The Benefits of Investing in Startups
By definition, a startup isn’t a sure thing. New companies haven’t established themselves yet, and they may not have the revenue or customer base to deliver a big return on your investment.
That said, there are lots of reasons to consider investing in startups. Here are some of the biggest benefits.
- Getting in on the ground floor of a successful venture can add up to big financial rewards for you. A smart investment at the right time may translate to a huge return on your investment.
- Investing in a startup makes you part of economic growth because startup companies create jobs and contribute positively to the economy.
- Your startup investment can help you be a part of something exciting and innovative. While some investors take a passive role, people who invest in a startup in its early stages often take a hands-on approach, offering advice and perspective. If you want to be part of a team, then investing in startups is a good way to do it.
- A lot of startups are innovating in ways that have a big impact on the world. Getting involved with one is a good way to do something meaningful and let your investment make a difference.
- Finally, investing in a startup is a good way to diversify your portfolio. It’s never a good idea to put all your eggs in one basket!
Investing in startups can be fun, exciting and profitable. If you can afford it, it’s a great way to get involved in something that’s meaningful, too.
How to invest in Startups
Investing in startups can be lucrative and rewarding, but it’s important to approach it the right way. If you want to invest in startups, here are some tips to help you.

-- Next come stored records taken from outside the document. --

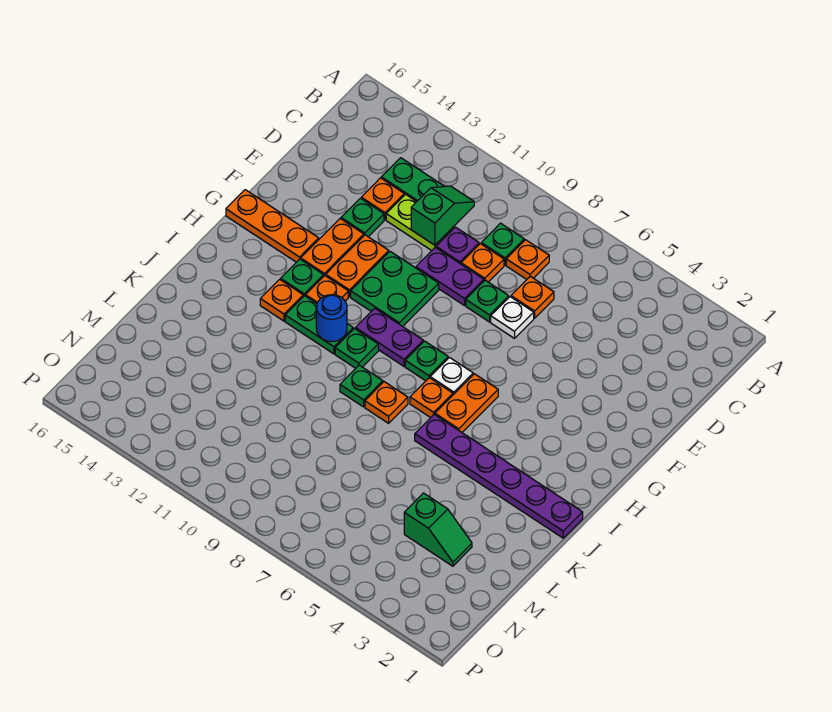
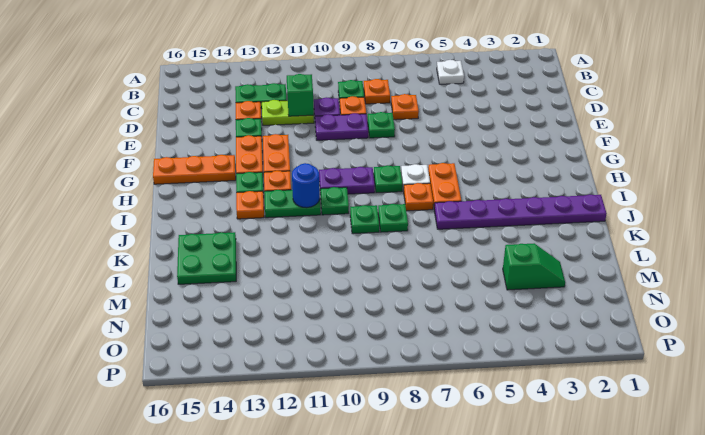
white plate E7 level 1 -> white plate B5 level 1
green plate F10:G11 level 1 -> green plate K14:L15 level 1
orange plate J8 level 1 -> green plate J8 level 1

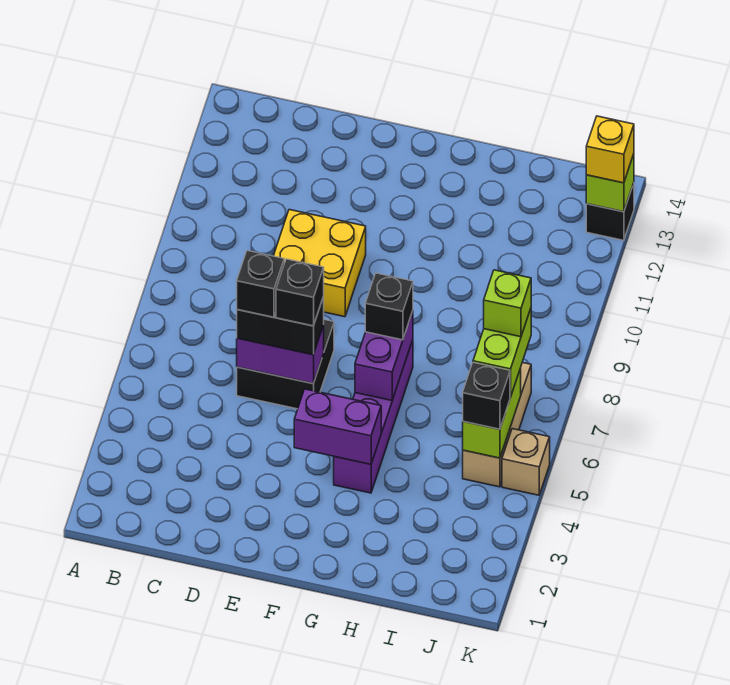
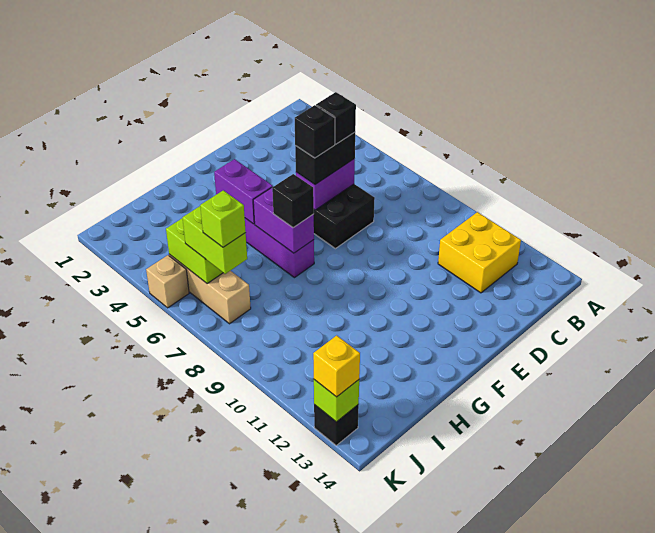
yellow brick D9:E10 level 1 -> yellow brick B11:C12 level 1
purple brick F4:G4 level 2 -> purple brick G4:G5 level 2
black brick J5 level 3 -> none

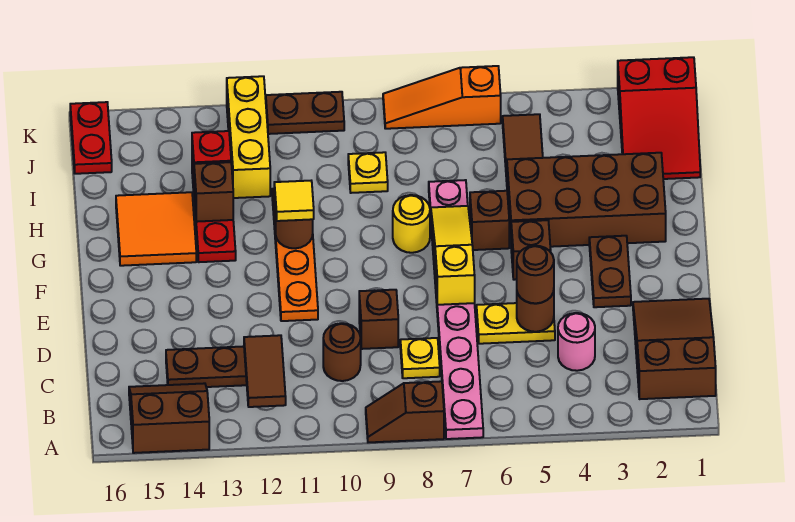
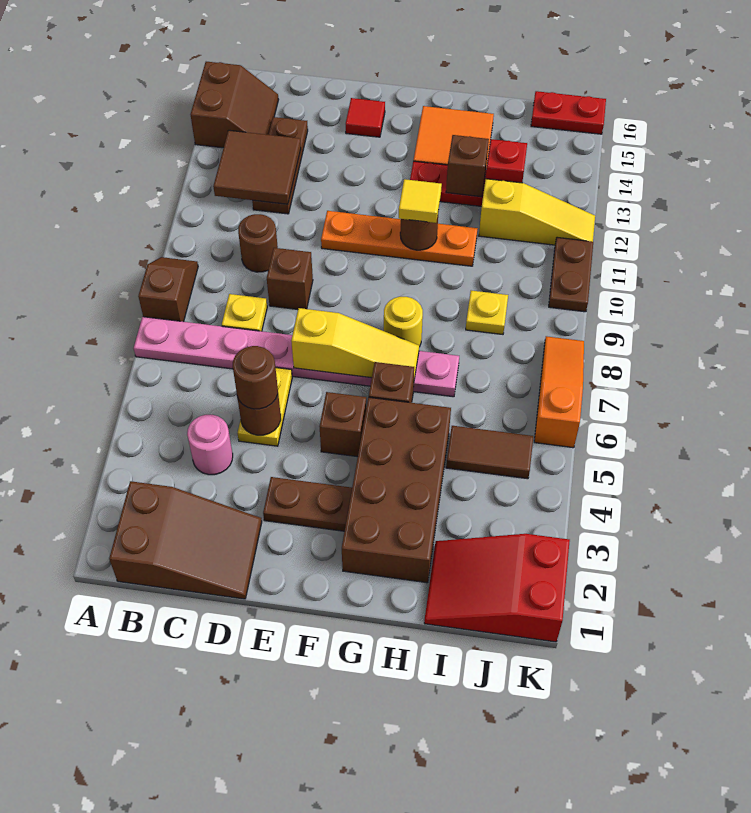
brown tile B12:C12 level 2 -> brown tile B12:C13 level 2
none -> red tile E15 level 1
yellow brick I12:K12 level 1 -> yellow slope I12:K12 level 1 top I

Don’t Skimp on Due Diligence
The first thing is not to skimp on due diligence. You shouldn’t be investing in a company if you haven’t looked at the business plan, evaluated a prototype, or talked to the people involved. You should also review the shareholder agreements, financial statements, and confirm that all IP is owned by the company before you proceed.
Protect Yourself Legally
When you invest in a startup, you’ll have the opportunity to do some things to protect your investment. Two of the most important are:
- Stating your liquidation preference. You can specify that you will receive X times your initial investment before anyone else.

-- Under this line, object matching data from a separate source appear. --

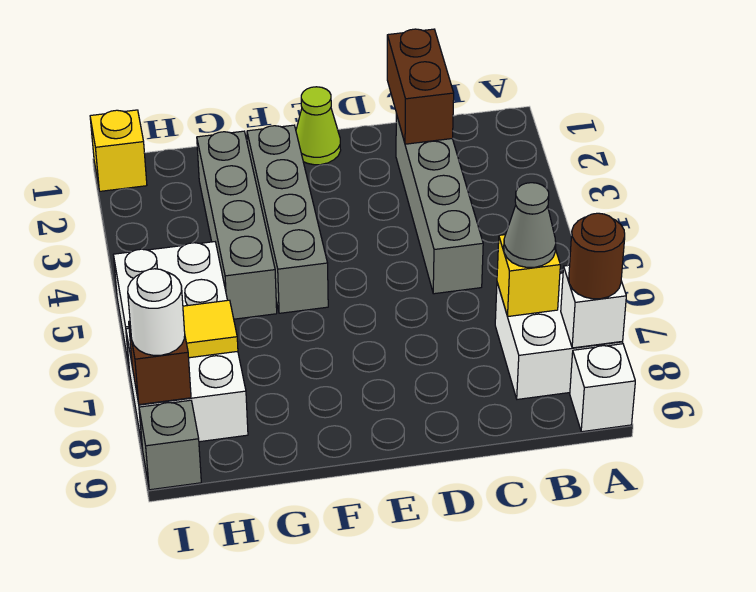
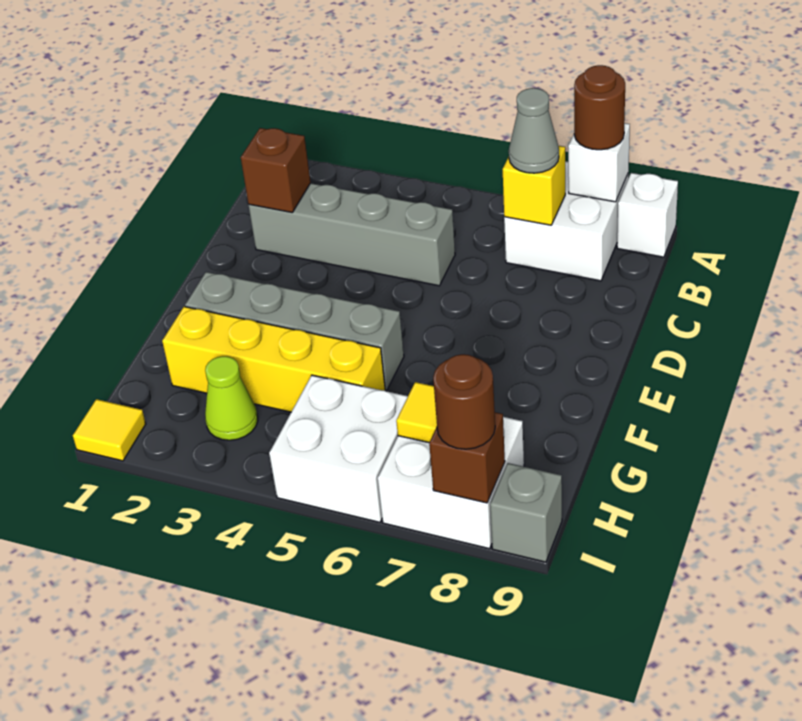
brown brick C1:C2 level 2 -> brown brick C2 level 2
lime cone E1 level 1 -> lime cone H3 level 1
grey brick G2:G5 level 1 -> yellow brick G2:G5 level 1
yellow brick I1 level 1 -> yellow tile I1 level 1
white round brick I8 level 3 -> brown round brick I8 level 3

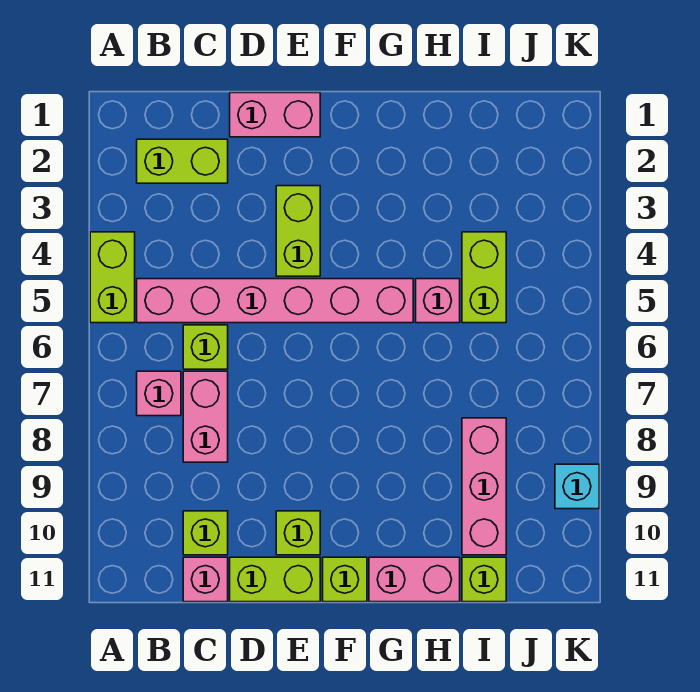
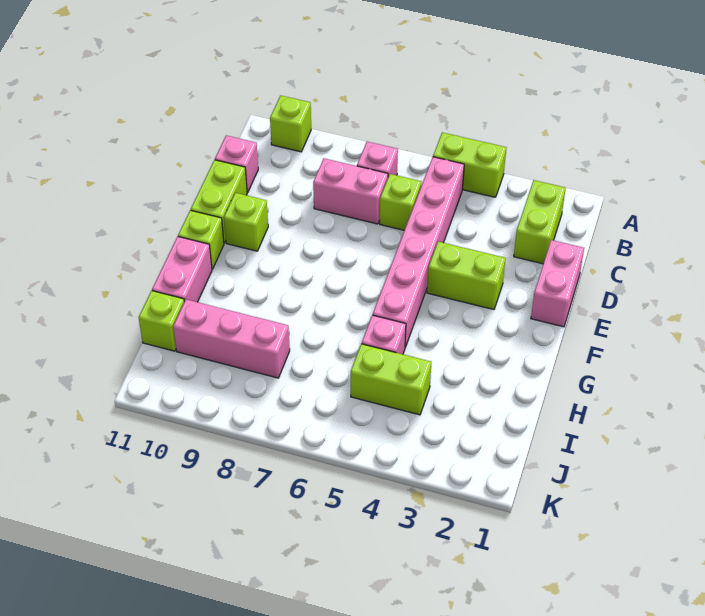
lime brick C10 level 1 -> lime brick A10 level 1
cyan brick K9 level 1 -> none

- Including an anti-dilution clause. Anti-dilution says that the pre-money valuation of a startup cannot be lower than the post-money valuation of the previous round of investors.

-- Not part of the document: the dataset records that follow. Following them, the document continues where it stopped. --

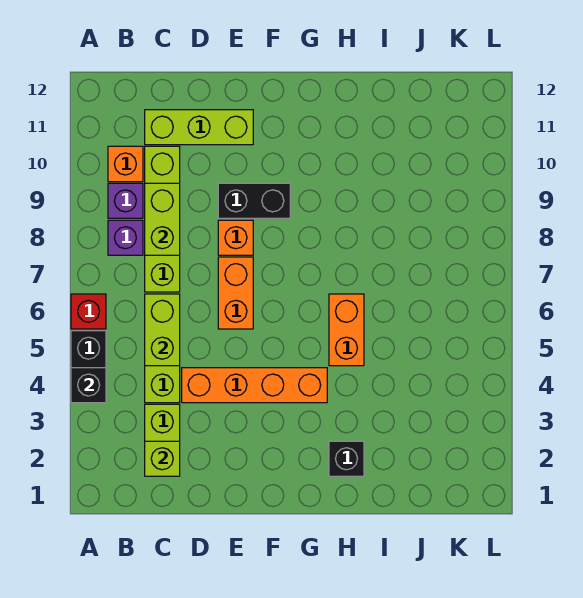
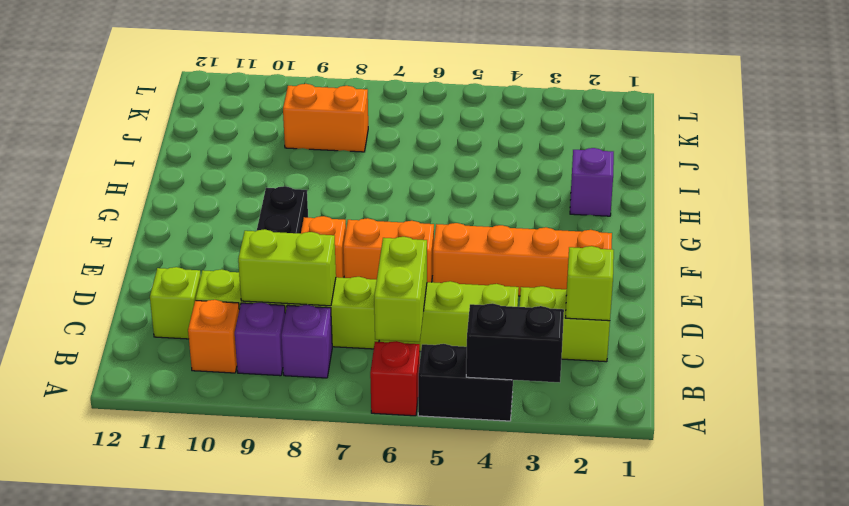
black brick A4 level 2 -> black brick A3:A4 level 2
lime brick C5:C6 level 2 -> lime brick B6:C6 level 2
lime brick C11:E11 level 1 -> lime brick C11 level 1
orange brick D4:G4 level 1 -> orange brick E2:E5 level 1
black brick H2 level 1 -> purple brick H2 level 1
orange brick H5:H6 level 1 -> orange brick J8:J9 level 1

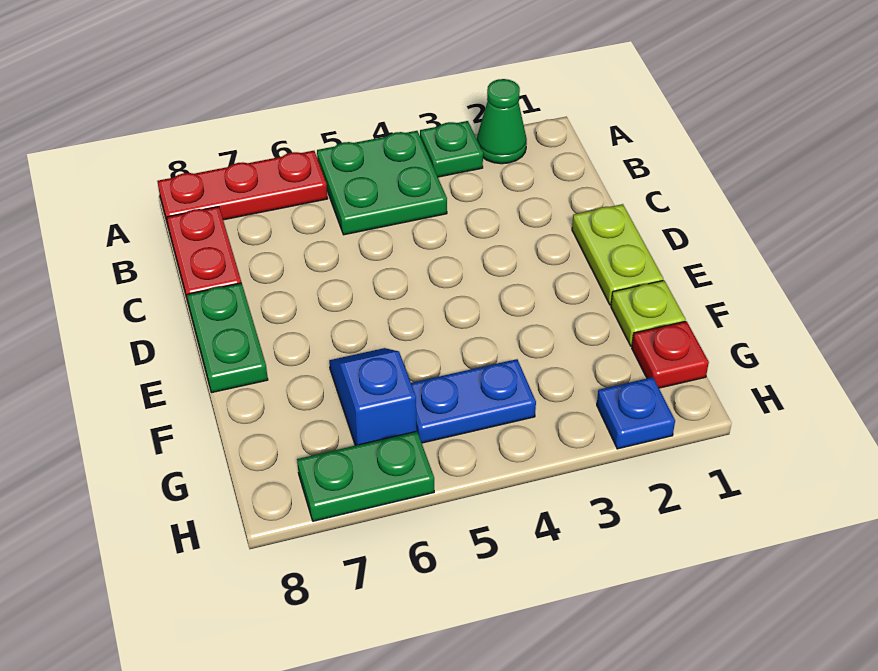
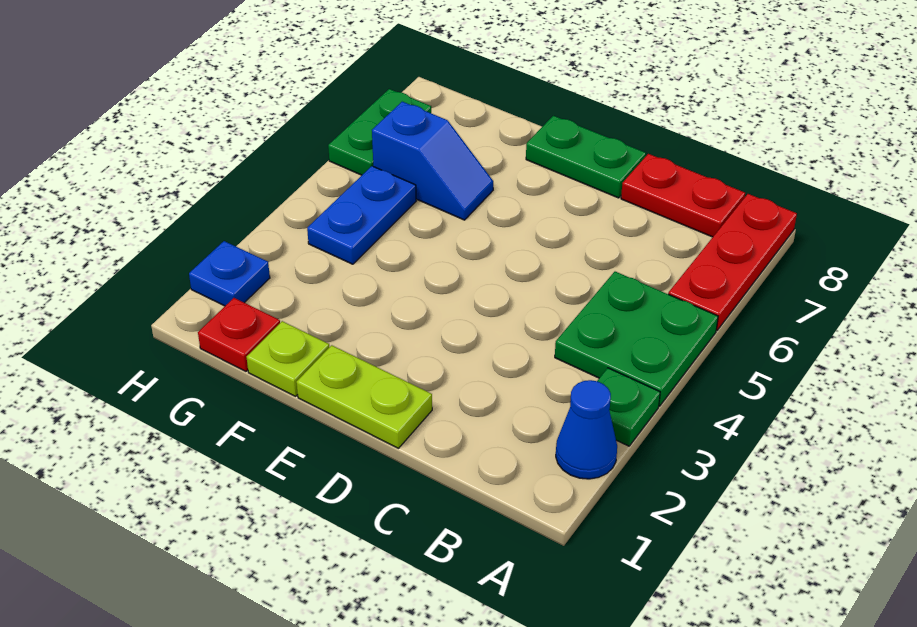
green cone A2 level 1 -> blue cone A2 level 1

It’s also a good idea to specify the role you will play in the startup and how/if that role will change in the event of a merger or acquisition.
Have the Right Mindset
Everyone who invests in a startup wants to make money, but the reality is that a high percentage of startups fail. You should have the mindset, going in, that your investment may not come back to you at all.
That might sound like a negative attitude, but it’s actually a realistic one. You may earn a big profit, but if you assume you will, the chances are good you’ll be disappointed. Managing your expectations can help you feel good about your investment.
Choose the Right Financial Instrument for Your Investment
When you’re enthusiastic about an investment, you may be tempted to write a check and hand it over without a second thought. Instead, familiarize yourself with some of the unique financial instruments that are designed for startup investors.
One of the best ways to invest in a startup is by granting a convertible loan. Convertible loans have interest which accrues over time and is later converted into shares of the startup. Early stage investors often get a specified discount on their shares. They may also place a cap on the share price to protect themselves if the value of shares explodes before the conversion.
Understand the Exit Strategy
Every startup should have a designated exit strategy that lists potential buyers and spells out how the exit will take place. If a startup hasn’t taken this step, then you should rethink your investment -- or, at the very least, insist that they create an exit strategy before you invest.
You might think it’s premature to make an exit strategy a criterion for investing, but things can move quickly when a startup takes off -- and your job is to protect your investment.
The key to investing in startups is to be smart and deliberate about it. By researching and taking some measures to protect your investment, you can make startup investments an important and lucrative part of your portfolio.